You are probably referring to a "brick". That would be a cheaper alternative method to locate the drain cable.

.


----------



## Venomthirst (Jun 20, 2018)

Yea basically it's not ridgid though it's a radiodetection equipment.. I think it's like rd7000 or something.. has it's own locator too but I use it with ridgid locator just the same


----------



## Tango (Jan 13, 2018)

However with a microdrain I could find broken abs pipe in a wall. This one the customer decided to open the ceiling on the 1st floor then he made a hole in the cabinet. They were expecting me to repair it from there. Nope I'm not a lilliputian!


.


----------



## Venomthirst (Jun 20, 2018)

For sure, but that would leak like crazy too. I never said its a bad idea I think its a great idea to be able to see exactly whats going on


----------



## Tango (Jan 13, 2018)

If I could get it for 2000$CAD I'd go for it. but even the used one on ebay at 1900$ ends up costing 3138.25$CAD, ridiculous!!!


----------



## rooterboy (Jul 16, 2009)

Tango love the pictures.
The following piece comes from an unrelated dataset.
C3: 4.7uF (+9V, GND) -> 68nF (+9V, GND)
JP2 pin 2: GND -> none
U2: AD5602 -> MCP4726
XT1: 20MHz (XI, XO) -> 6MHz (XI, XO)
Is it possible to access it from behind the cabinet?


----------



## canuck92 (Apr 1, 2016)

I can get through one 1-1/2 abs 90 with the small camera havent really tried pushing it further i just have a feeling it will get stuck. Not too often i have to camera 1-1/2 drains though. But it did the job when i needed it.


----------



## Tango (Jan 13, 2018)

rooterboy said:


> Tango love the pictures. Is it possible to access it from behind the cabinet?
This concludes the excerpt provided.